For infinite measures $\mu$, the pushforward measure need not be outer regular,
even if $\Sigma$ is the $\sigma$-algebra of Borel sets.
For a simple counterexample, let $A$ be the real line $\mathbb{R}$,
and let $B$ be the rationals $\mathbb{Q}$ (with subspace topology).
Let $\mu$ be Lebesgue measure. Write the rationals using an injective
integer-indexed enumeration $(q_z)_{z \in \mathbb{Z}}$.
Let $X$ be the function from $\mathbb{R}$ to $\mathbb{Q}$ defined
by setting $X^{-1}(q_z)$ to be the half-open interval $[z,z+1)$.
The inverse image of any subset of $\mathbb{Q}$ under $X$ is a countable
union of half-open intervals, hence Borel. Thus the function $X$ is (Borel) measurable.
But the pushforward measure $X_{\star}(\mu)$ is the counting (cardinality) measure on
$\mathbb{Q}$. That is $X_{\star}(\mu)(Z) = |Z|$ for any subset $Z \subseteq \mathbb{Q}$.
This is not outer regular because the measure of a nonempty open is always $\infty$.
The case of a finite measure $\mu$ has a trivially affirmative answer in the
special case that the topological space $B$ is regular, because any finite measure
$\nu$ on a second-countable regular space $B$ is automatically outer regular.

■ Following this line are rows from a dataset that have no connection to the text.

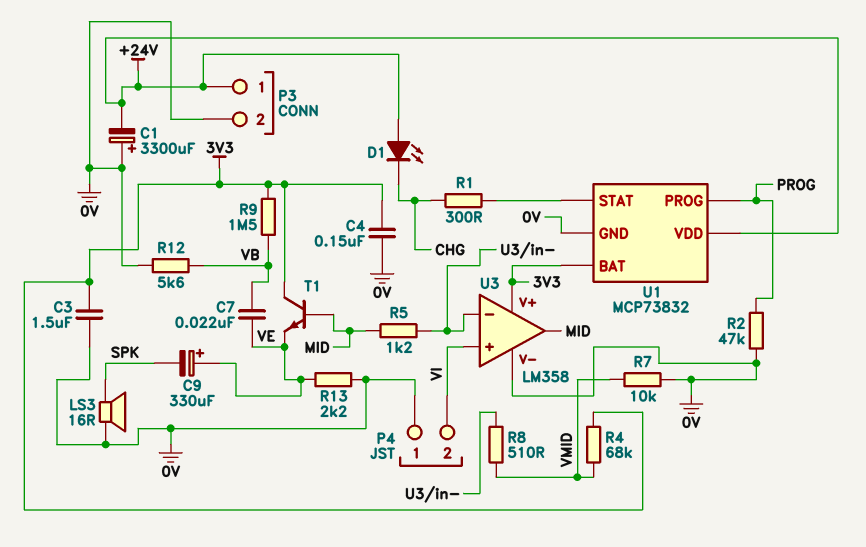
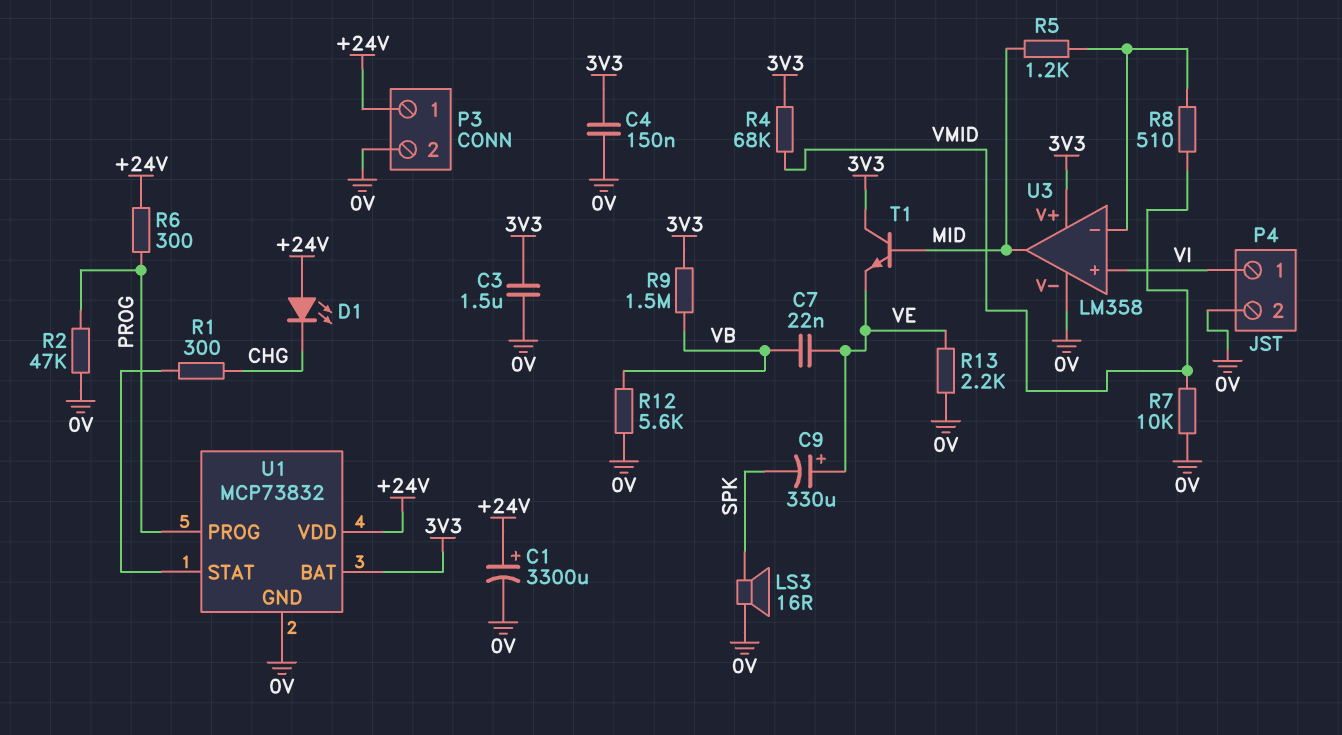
C1: 3300uF (plus 0V, minus +24V) -> 3300uF (plus +24V, minus 0V)
P4 pin 1: 0V -> VI
P4 pin 2: VI -> 0V
R6: none -> 300 (+24V, PROG)

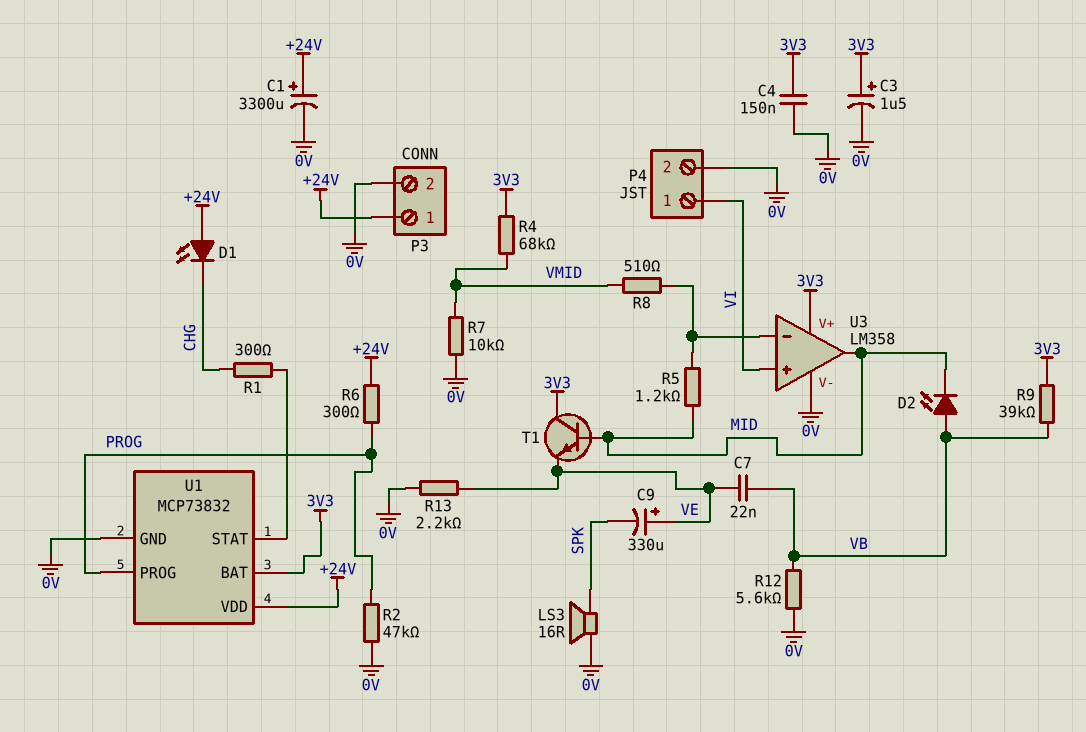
C3: 1.5uF (0V, 3V3) -> 1.5uF (plus 3V3, minus 0V)
D2: none -> LED (A VB, K MID)
R9: 1.5M (3V3, VB) -> 39k (3V3, VB)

(I'm sorry I don't know a direct reference this, though it must be standard. I
have pieced it together from the following. By second-countability the
restriction of $\nu$ to open sets is a continuous valuation. Any finite continuous valuation
on a regular space extends, via outer measure defined using opens, to an outer-regular
measure $\nu'$ on Borel sets. But $\nu$ and $\nu'$ are two finite Borel measures
agreeing on open sets, and hence equal. Thus $\nu$ is outer regular. For the extension
part of this argument see Theorem 4.4 of Alvarez-Manilla, "Extension of valuations
on locally compact topological spaces", Topology and its Applications,
124(3):397-433 (2002).)
I do not know the answer for finite $\mu$ and non-regular $B$.